The Church calendar was on my mind today because January 6th marks ‘The Feast of Epiphany’, or ‘Twelfth Night’ as it is more commonly known. Epiphany Eve is the Twelfth Day of Christmas which brings to an end all yule-tide festivities. It is also the day by which, traditionally, all Christmas Trees must be taken down. And often, as was the case this year, it also coincides with my return to work. The only saving grace today was that it was a Wednesday.
The word epiphany means ‘manifestation’ or ‘showing forth’ and this is often what it feels like for me each Wednesday as I venture up the road to ask “What’s new this week?” of the Wates’ workmen. The rate of physical progress each week never ceases to surprise & thrill me and, this particular week, my first visit of 2016, was no different.
Epiphany is also ‘The Day of Lights’, a fact I mused on with some irony. 2016 may be the year that will return the school to Tankerville, but, yet again, another Wednesday camera day had turned out dull and very wet. Shakespeare’s play Twelfth Night: Or, What You Will ends with the song ‘For the rain it raineth every day’ and recently in the North-East this had certainly been the case. However, despite the incessant rain over the holiday period turning the newly-concreted floor of the new-build steel structure into one big ‘Tankerville Puddle’, it was still exciting to learn that the nondescript stacks of grey material visible in the distance would soon become a roof.

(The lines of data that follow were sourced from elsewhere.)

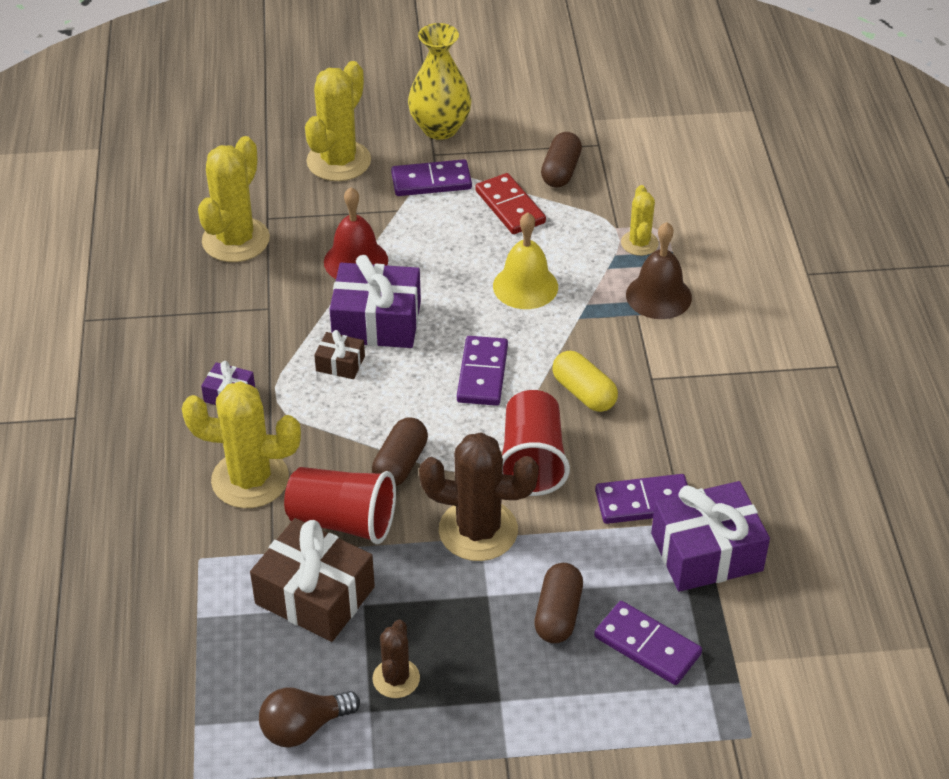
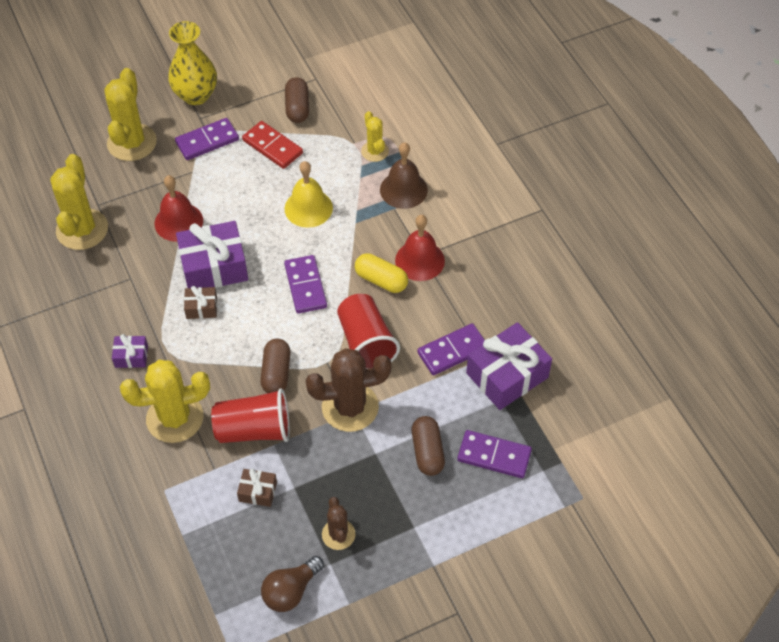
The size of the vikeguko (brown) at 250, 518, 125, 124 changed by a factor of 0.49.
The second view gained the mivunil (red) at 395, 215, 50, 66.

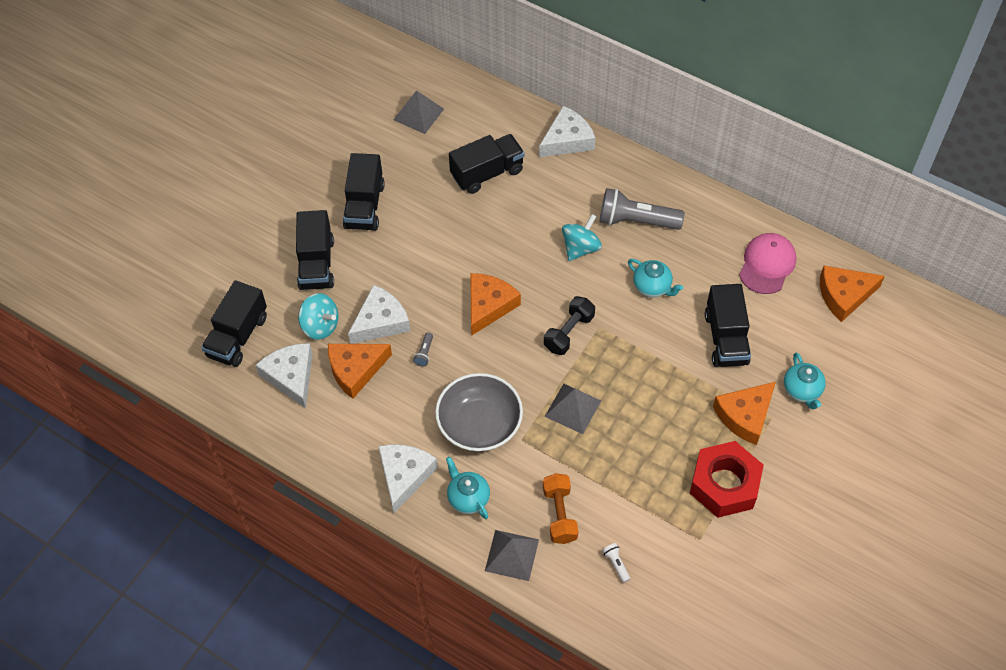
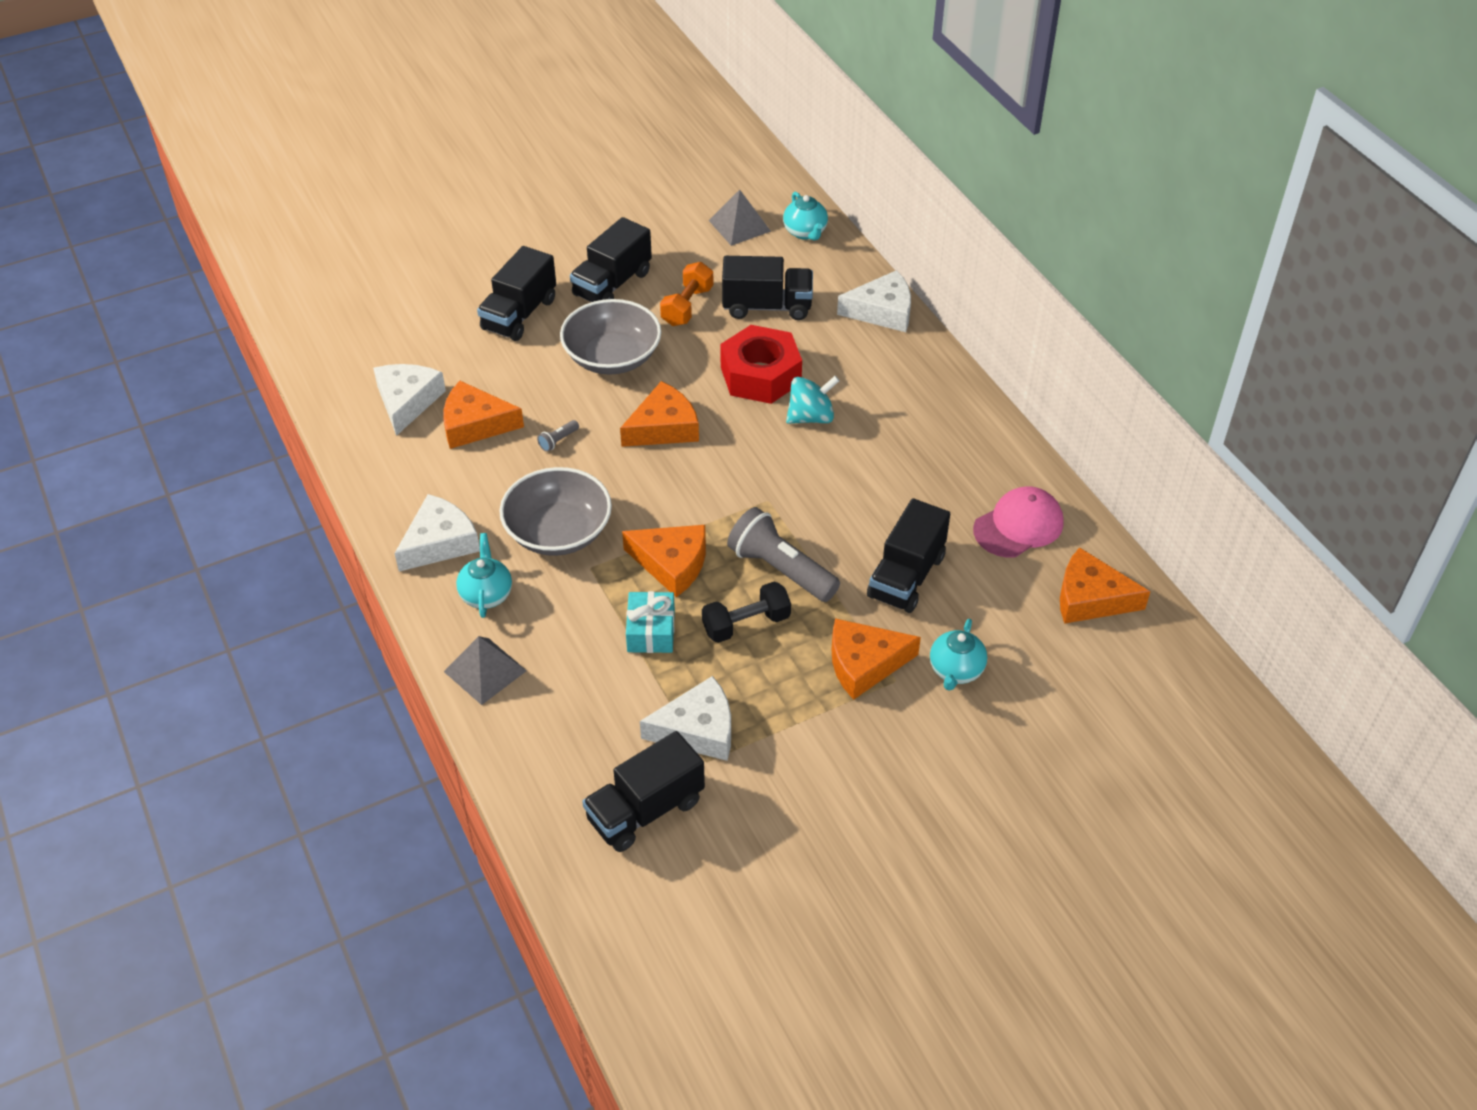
The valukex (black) ended up elsewhere, having gone from 201, 281, 66, 86 to 582, 731, 123, 121.
The second view lost the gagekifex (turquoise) at 298, 293, 40, 47.
The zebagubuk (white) ended up elsewhere, having gone from 348, 285, 62, 59 to 640, 676, 91, 85.
The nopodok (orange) ended up elsewhere, having gone from 543, 473, 35, 71 to 660, 262, 54, 64.
The nopodok (black) ended up elsewhere, having gone from 544, 296, 51, 59 to 702, 582, 89, 61.
Where the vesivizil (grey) stood at 544, 384, 57, 50, the zebagubuk (orange) came to stand at 622, 525, 84, 72.
The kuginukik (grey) ended up elsewhere, having gone from 600, 188, 85, 42 to 727, 507, 113, 95.
The second view lost the kuginukik (white) at 602, 543, 28, 40.
The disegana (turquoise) ended up elsewhere, having gone from 628, 259, 55, 38 to 783, 192, 45, 48.
The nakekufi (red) ended up elsewhere, having gone from 690, 441, 74, 77 to 720, 325, 82, 79.
The second view gained the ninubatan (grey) at 560, 299, 101, 75.
The second view gained the vikeguko (turquoise) at 626, 591, 49, 62.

The Gateman has told me the construction work continues to draw a steady stream of visitors of all ages to the site gates, the common denominator always being a Church High connection of some sort. However, despite the keen interest in the changes manifesting on the Tankerville site, today turned out to be the day the eyes of the world were much more focused on Jesmond Road, Newcastle High School’s first home, thanks to #DrummondPuddleWatch going viral.
Drummond Central are the strategic creative agency behind the marketing and sea horse marque for Newcastle High School for Girls. They are also the people who, rather strangely, set up a live ‘feed’ of a puddle near the A167 in Jesmond which ended up being streamed online to people as far away as Denmark and the USA.

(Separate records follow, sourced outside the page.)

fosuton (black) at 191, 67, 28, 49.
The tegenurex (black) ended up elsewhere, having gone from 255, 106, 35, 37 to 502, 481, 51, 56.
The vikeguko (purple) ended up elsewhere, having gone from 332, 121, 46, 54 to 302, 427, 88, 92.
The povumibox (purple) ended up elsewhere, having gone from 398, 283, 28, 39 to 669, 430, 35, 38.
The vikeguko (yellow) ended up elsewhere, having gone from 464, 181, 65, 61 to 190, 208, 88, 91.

The ‘Drummond Puddle’ became the centre of a social media storm as thousands logged on to watch passers-by on their way to Newcastle city centre trying to avoid getting their feet wet whilst negotiating a 1.5 metre-wide puddle blocking the end of a pedestrian tunnel under the A167. The Drummond office workers’ mischievous camera-watch and the sheer ingenuity of the folk tackling the puddle both seemed to me very well-suited to ‘tricksy’ Twelfth Night.
My hope is that this little ‘puddle interlude’ may have served to brighten up what could otherwise have been a very dull post indeed, the construction team having only been back on the job for two days after their long Christmas break. In that short period of time, nevertheless, the steel frame of the new circulation extension to the old building had only just been completed, I was told – indeed it was so new that the tags still remained on the steel in one or two places.
However, in the context of the on-going construction process, the real epiphany moment on site today for me was the dawning realisation that, deep within the murky depths of the grey steel frame in the fading winter light, I was actually looking directly at a brand new flight of concrete stairs. This jagged ‘stairway to the sky’ was certainly no-where near as attractive as the old, wooden one it was replacing in the building, but this certainly felt like real progress. From now on in 2016, the stairs seemed to be saying, the only way was up.